Stranded photos are always a challenge. Imagine your car has just died and you are sitting on the side of the road as trucks thunder past you only feet away. Your mind is racing with thoughts of how you are going to get off the highway and how much of your paycheck it's going to cost you to get your car running again. You are probably at a very low moment in your life. And then a car pulls up and a stranger asks if they can take your picture. That anyone ever says 'yes' amazes me. That most say 'yes' continues to blow my mind. Beyond the extreme tension inherent in the moment I am also working against the sheer improbability that someone will be broken down at the exact time and location that I happen to be passing in my car. I have made many trips and traveled many miles with this project and sometimes it doesn't bare photographic fruit.

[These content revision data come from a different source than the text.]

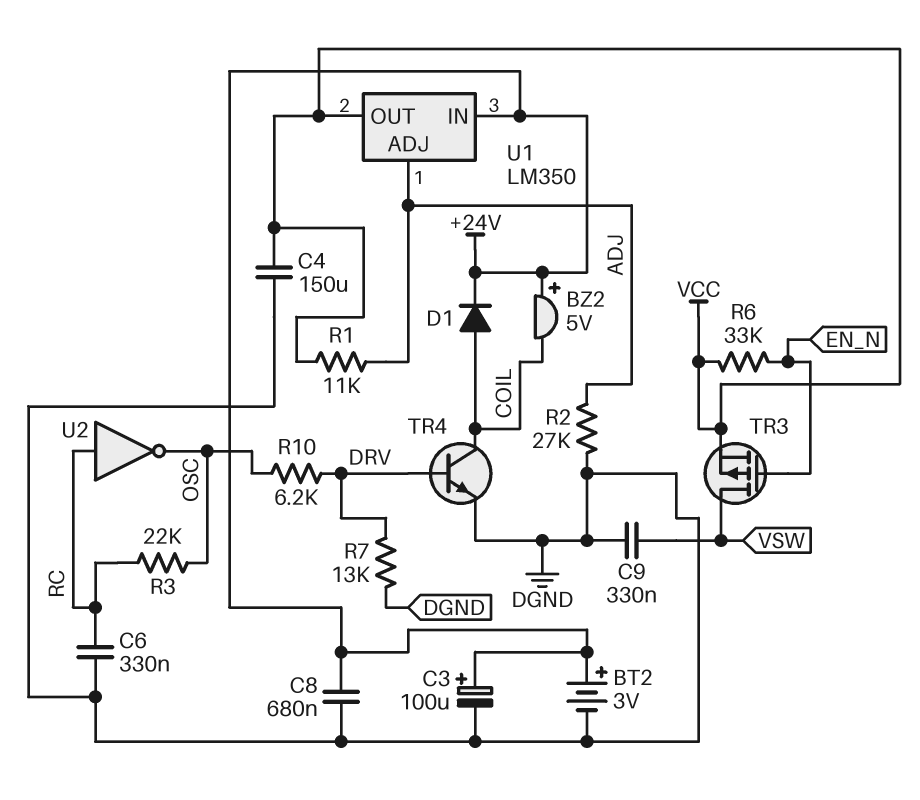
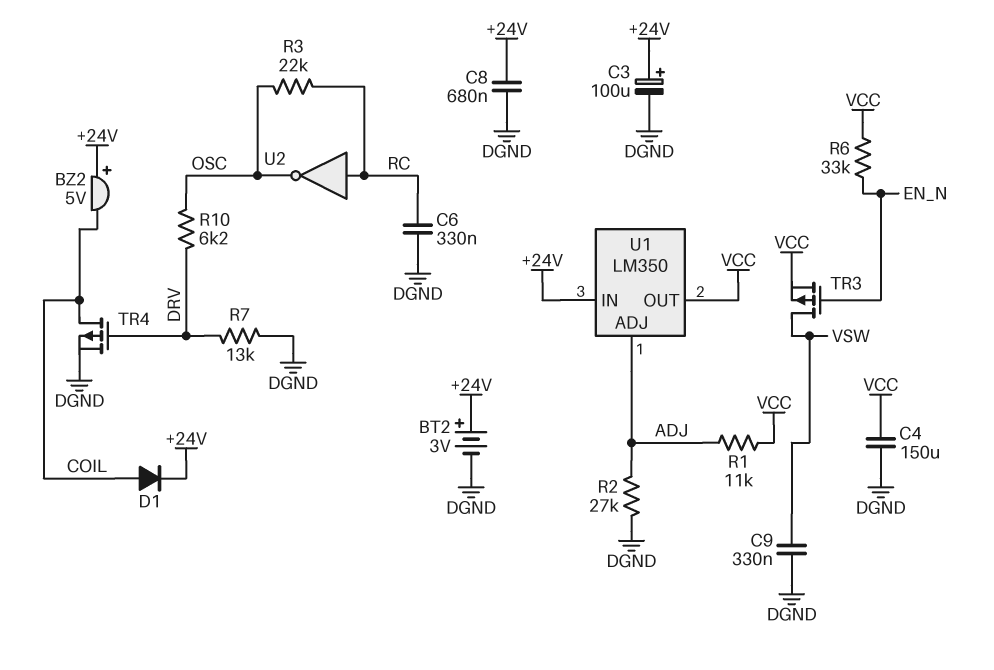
TR4: NPN (B DRV, C COIL, E DGND) -> PMOS (G DRV, D COIL, S DGND)

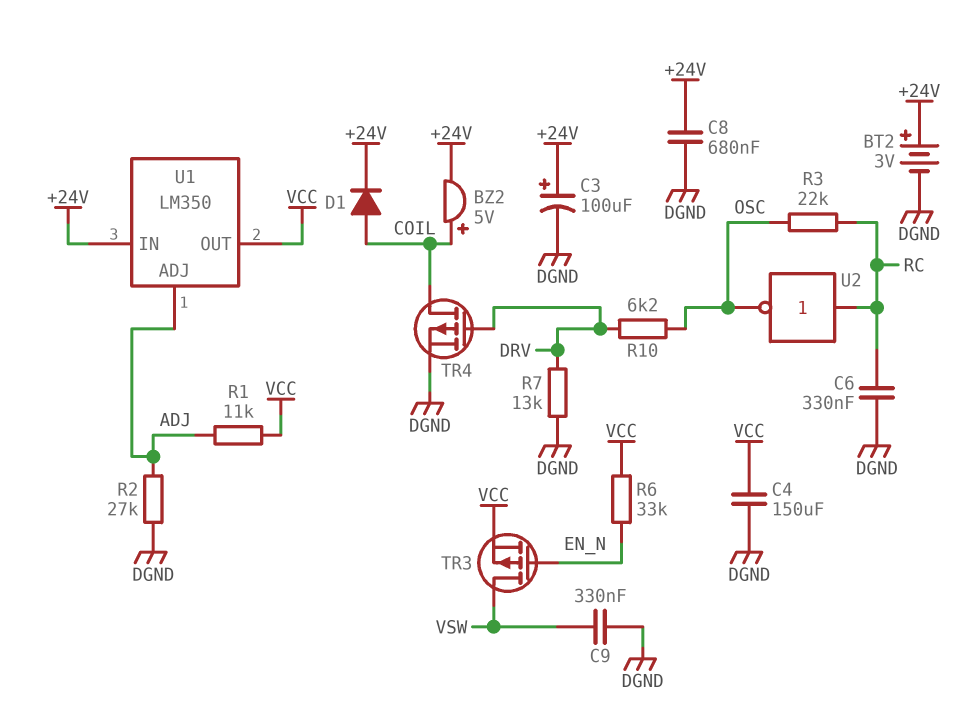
BZ2: buzzer 5V (plus +24V, minus COIL) -> buzzer 5V (plus COIL, minus +24V)

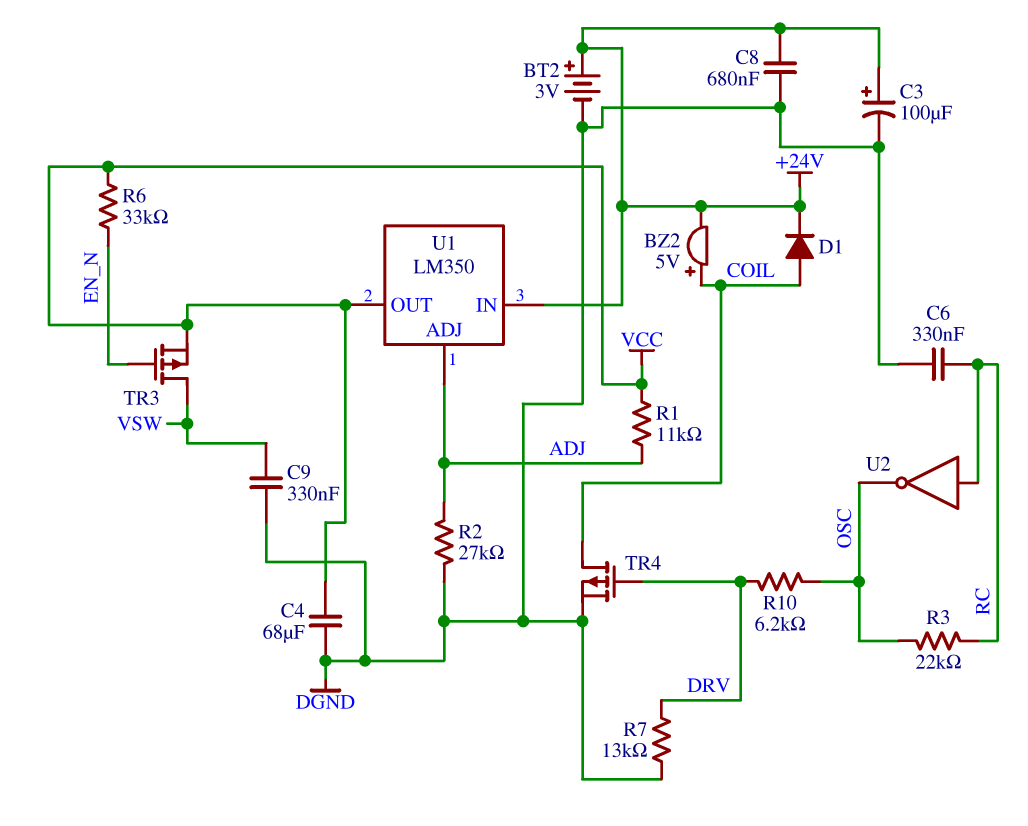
C4: 150uF (DGND, VCC) -> 68uF (DGND, VCC)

Last Friday we took another road trip to hunt for stranded motorists and explore the vacant glory that is coastal Louisiana and East Texas. The trip covered over 1,200 miles and yielded only one stranded motorist and one roadside photo shoot. In the past this lack of output would have frustrated me to no end, but this trip was different. We decide to embrace the randomness and let our curiosity and the open road be our guide.
In Bayou Vista, LA, we stopped at the community center to visit the Barnes and Bailey circus (not Barnum & Bailey) and met Sam whose job it was to glue glitter to the hooves of the dancing horses.
In Huntsville, TX, we stopped at the “world’s largest statue of an American hero” -- a 67 foot concrete and steel effigy of Sam Houston. Huntsville is a gift that just keeps giving. We visited the Texas Prison Museum where I bought a wallet that was purported to have been made by a prisoner. On close inspection I found a Made in China sticker. Maybe they meant to say a Chinese prisoner made the wallet. From the museum we made the short drive to the Walls Unit of the Huntsville prison. The Walls Unit is the oldest prison in Texas and the location of the “Friendship” state’s death chamber where over 355 state-sponsored homicides have taken place since 1976.
Outside of Buffalo, TX, we pulled over to watch a giant strip mining operation and soon had new friends in the form of 80-year-old Morgan and his dachshund buddy, Snickers. Morgan seemed to be a little weary from the day -- or perhaps he was drunk. Whatever his condition he had a hard time keeping upright. “I fall down a lot,” he said.
Our journey then took us toward Waco along highway 164 to visit the Mt. Carmel compound of the Brand Davidian church. This was the site of the 1993 BATF and FBI siege on David Koresh and his followers that resulted in the deaths of 82 people. The chard foundation of the building still remains along with several militia-funded memorials that pay tribute to those that died and celebrate Koresh as a modern day Davey Crockett.
Just a short distance from Waco is Crawford, TX, and the site of another compound owned by a messianic leader hell bent on steering his followers toward a fiery downfall. I speak, of course, about George Bush and his western White House ranch. We drove out to the gate of the ranch, stole his newspaper, and then made a mad 200 mile dash back to Houston. The next morning we drove back to New Orleans.
All in all the trip was a healthy helping of American pie and, despite only finding one stranded motorist, I did find some inspiration for a new series. Tonight I will be driving back to Huntsville and will be shooting at the Walls Unit all weekend.